++++ Listed entries
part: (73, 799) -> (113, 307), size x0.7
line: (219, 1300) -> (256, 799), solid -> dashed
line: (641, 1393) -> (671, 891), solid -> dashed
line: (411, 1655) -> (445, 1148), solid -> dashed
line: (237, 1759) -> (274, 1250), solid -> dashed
++++++++
++++ Listed entries
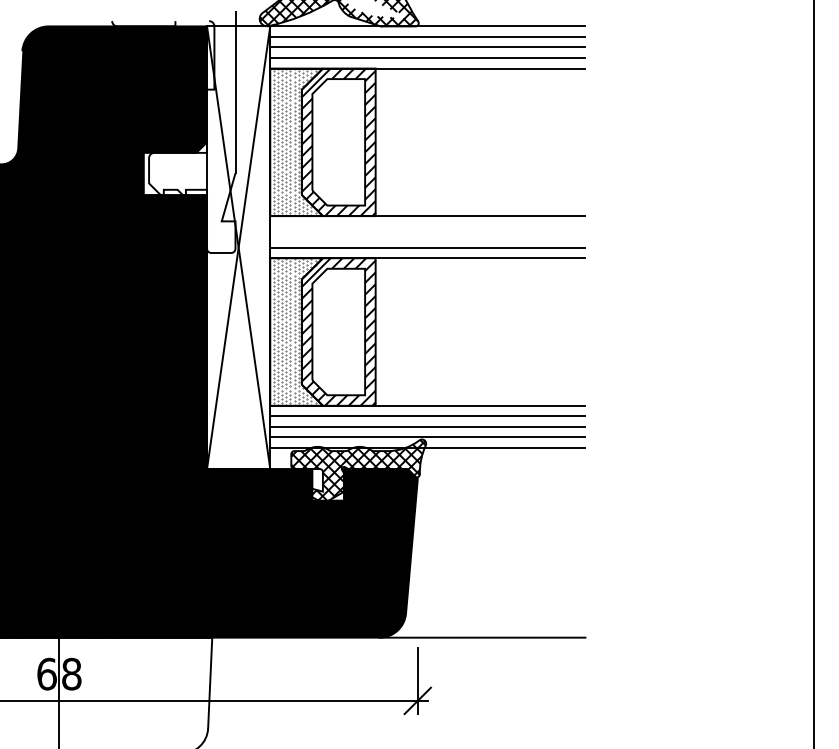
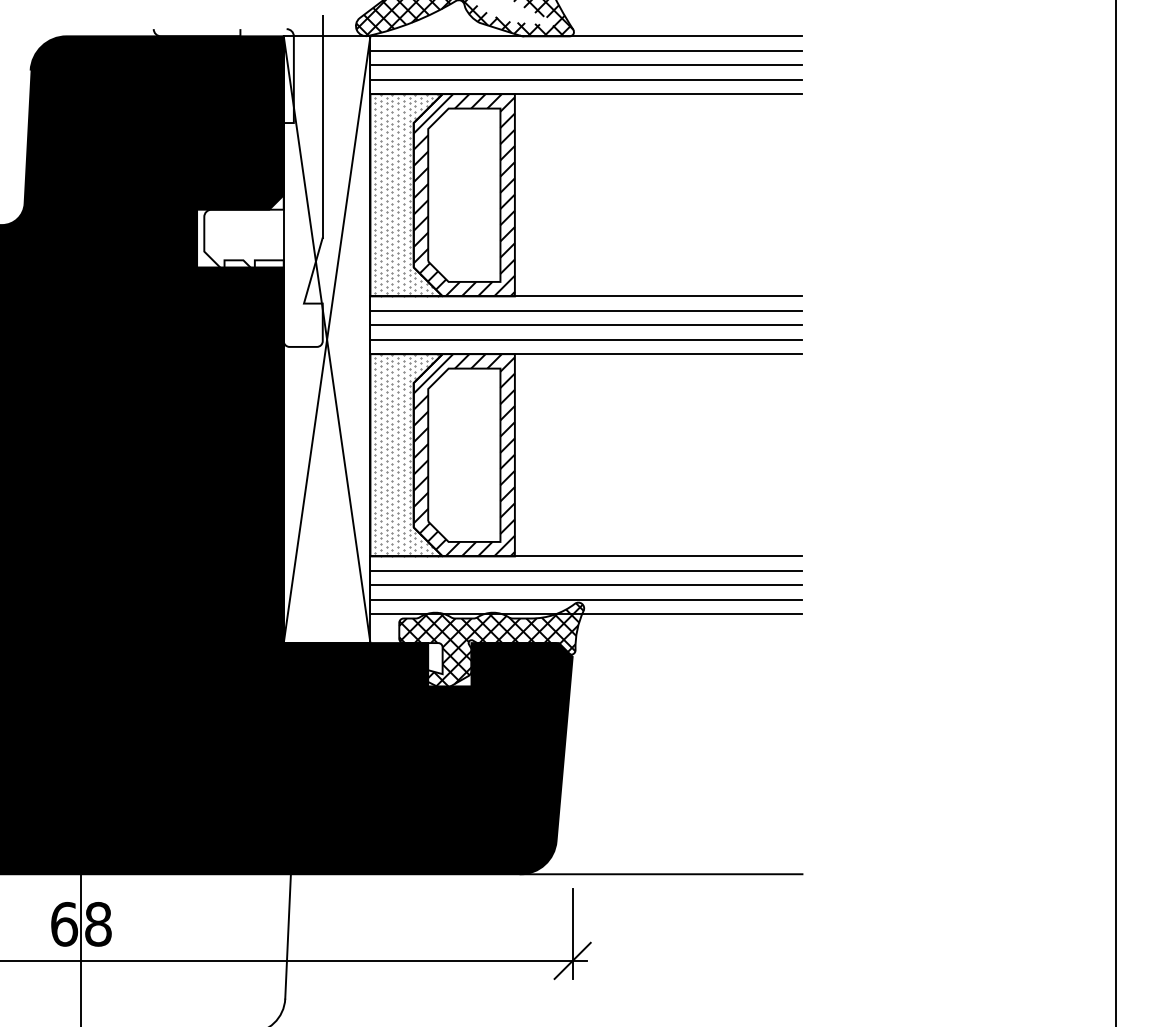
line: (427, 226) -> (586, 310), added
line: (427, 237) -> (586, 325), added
++++++++
◆ **Aim of the task**: Scan the entries above. Copy each line that has the string "solid".

◆ **Exercise answer**:
line: (219, 1300) -> (256, 799), solid -> dashed
line: (641, 1393) -> (671, 891), solid -> dashed
line: (411, 1655) -> (445, 1148), solid -> dashed
line: (237, 1759) -> (274, 1250), solid -> dashed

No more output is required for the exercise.